The Department of Defense (DoD) Global Laboratory-Based Influenza Surveillance Program was initiated in 1997 to formally consolidate and expand existing influenza surveillance programs within the DoD and in areas where DoD was working. Substantial changes in 2008 provided an opportunity to review the operation of the surveillance program as it existed during seven complete influenza seasons (1998-2005); the review was conducted in 2008. A unique aspect of the DoD program was the global reach for specimen collection and the ability to rapidly ship, process, and evaluate specimens from 27 countries. The resulting epidemiologic data combined with the culture results from >46,000 patients provided information that was shared with similar national and international programs, such as those of the CDC. Likewise, selected influenza isolates were molecularly characterized and shared with the CDC to be compared with other surveillance programs. Timeliness of the samples contributed to the information available for annual influenza vaccine selection.

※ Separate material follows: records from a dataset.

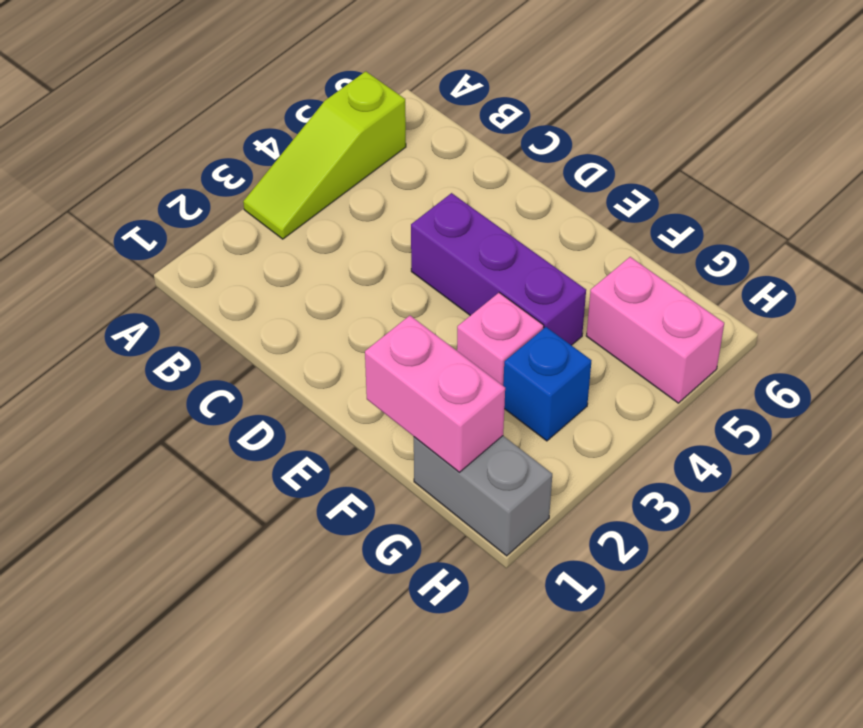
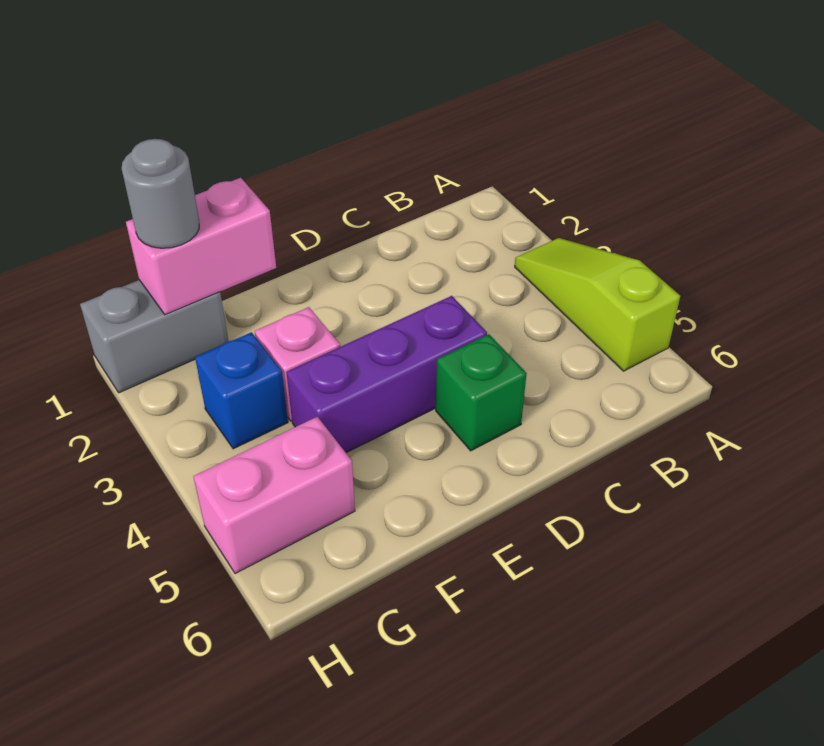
none -> green brick D5 level 1
none -> grey round brick G1 level 3

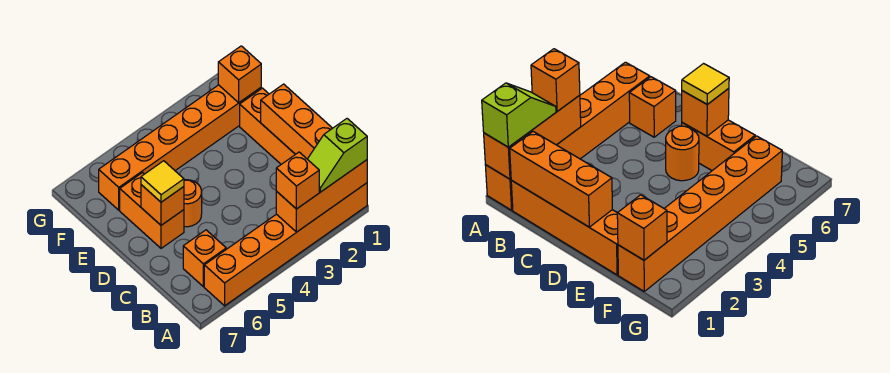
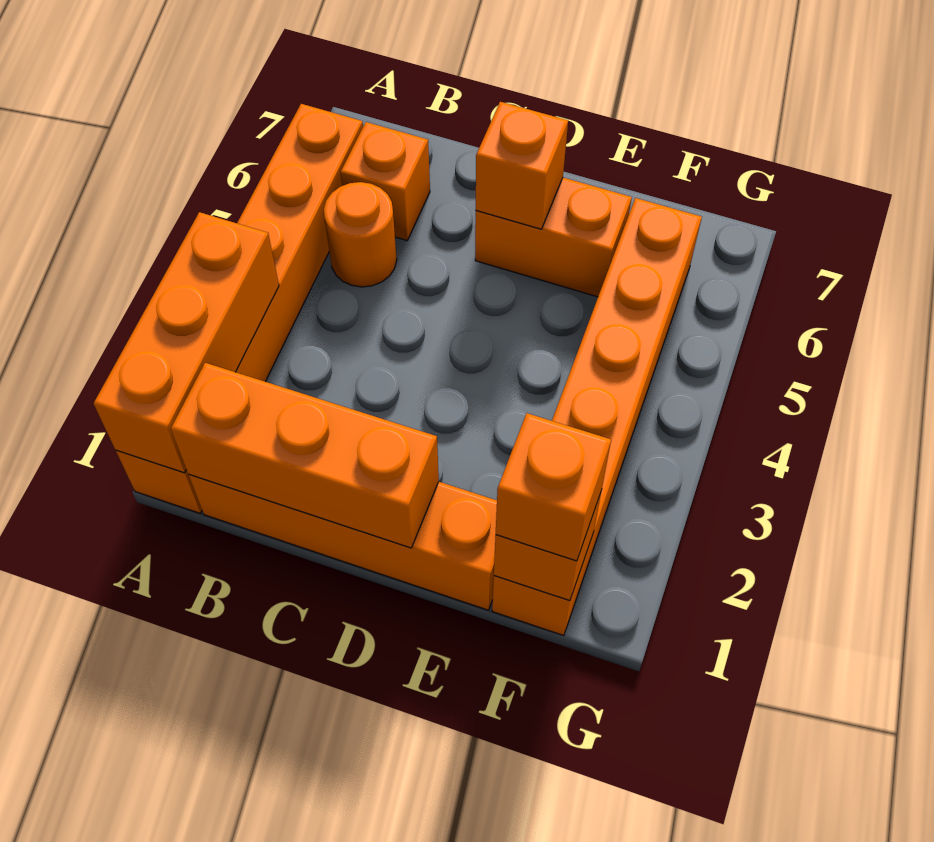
lime slope A1:A2 level 3 top 1 -> none
orange brick A3 level 3 -> orange brick F1 level 3
orange round brick D5 level 1 -> orange round brick B5 level 1
yellow tile D6 level 3 -> none

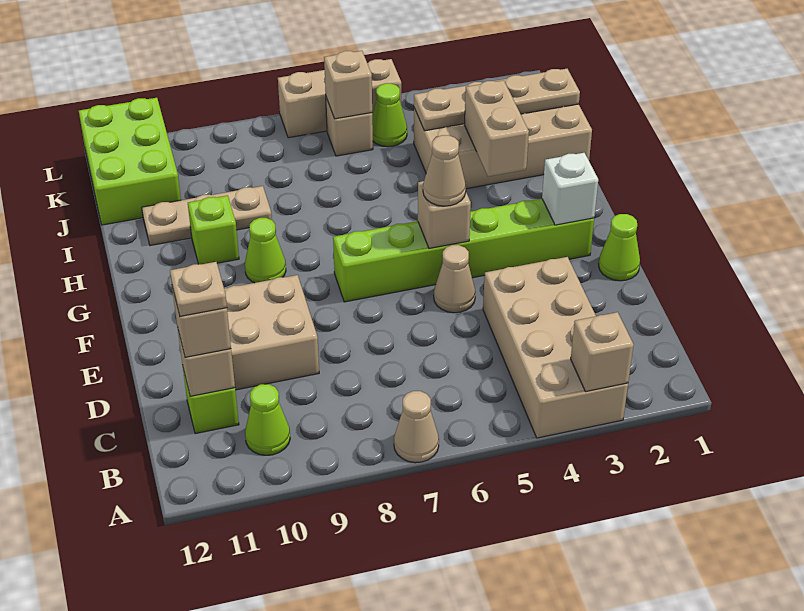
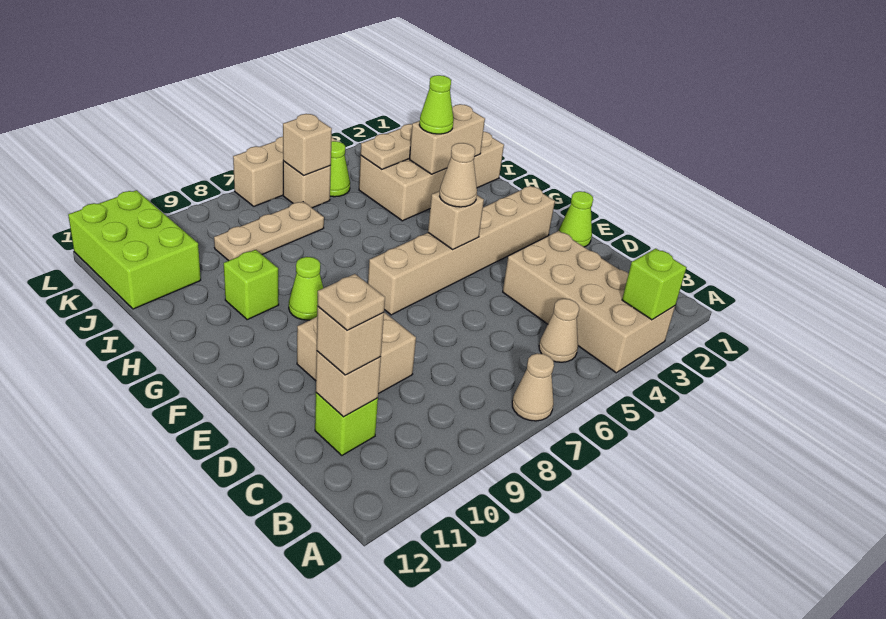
tan brick A3 level 2 -> lime brick A3 level 2
lime cone B10 level 1 -> lime cone I3 level 3
tan cone E5 level 1 -> tan cone B5 level 1
lime brick F2:F7 level 1 -> tan brick F2:F7 level 1
white brick F2 level 2 -> none
tan brick H3:I3 level 2 -> tan brick I2:I3 level 2
tan plate I9:I11 level 1 -> tan plate J7:J9 level 1

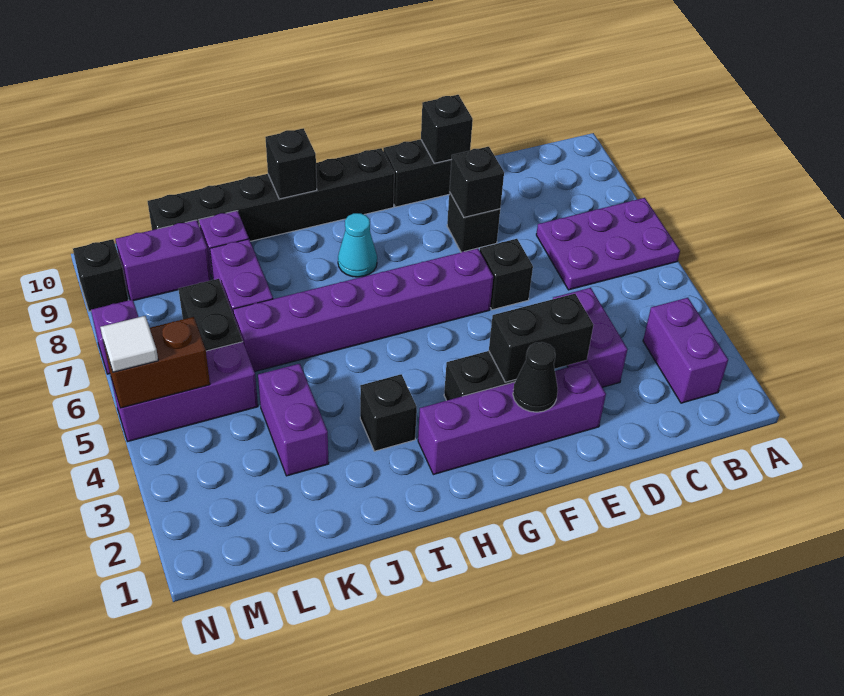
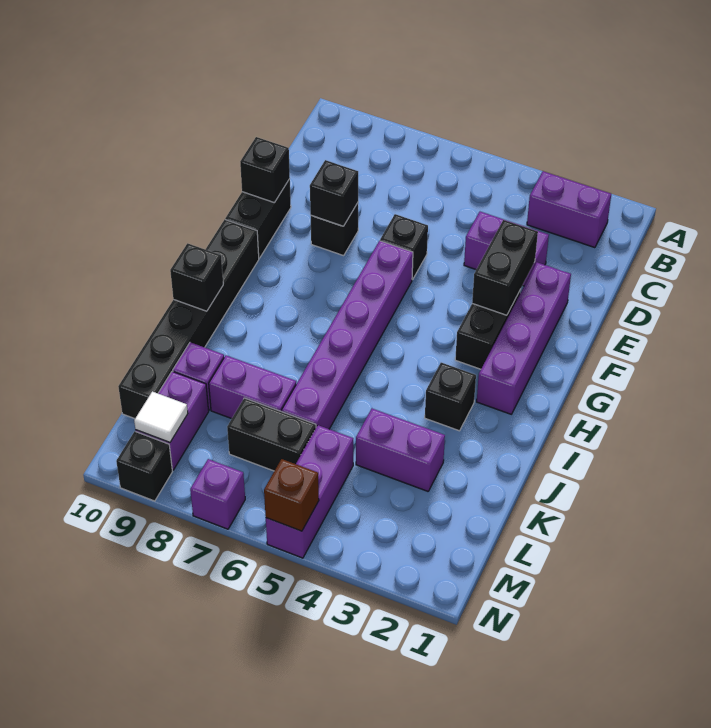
purple plate A6:C7 level 1 -> none
black cone F2 level 2 -> none
cyan cone H8 level 1 -> none
brown brick M5:N5 level 2 -> brown brick N5 level 2
white tile N5 level 3 -> white tile M9 level 2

Since 1997, the absence of a global, DoD public health laboratory system has been identified as a vulnerability in the U.S. militarys effort to identify and quickly respond to emerging infections. The AFHSC Division of GEIS Operations has attempted to mitigate this vulnerability by supporting initiatives such as the DoD Global Influenza Surveillance Program and the DoD Directory of Public Health Laboratory Services. AFHSC continues to be engaged in identifying and addressing diagnostics needed to protect deployed forces. The GASI and the enhanced capability for identification of MDROs and threatening influenza strains in deployed areas are recent examples of GEIS utilizing its financial resources and position as a DoD organization to coordinate the efforts of the military services and other U.S. government organizations to improve preparedness for EID agents. However, the absence of a defined, comprehensive public health system that contains surveillance systems, reference laboratories, and public health communication systems functioning in unison to provide reach back and reference laboratory support to the global MHS remains a significant gap.
Adenoviruses are frequent causes of respiratory disease in the US military population. A successful immunization program against adenovirus types 4 and 7 was terminated in 1999. Review of records in the Mortality Surveillance Division, Armed Forces Medical Examiner System, identified 8 deaths attributed to adenovirus infections in service members during 1999-2010.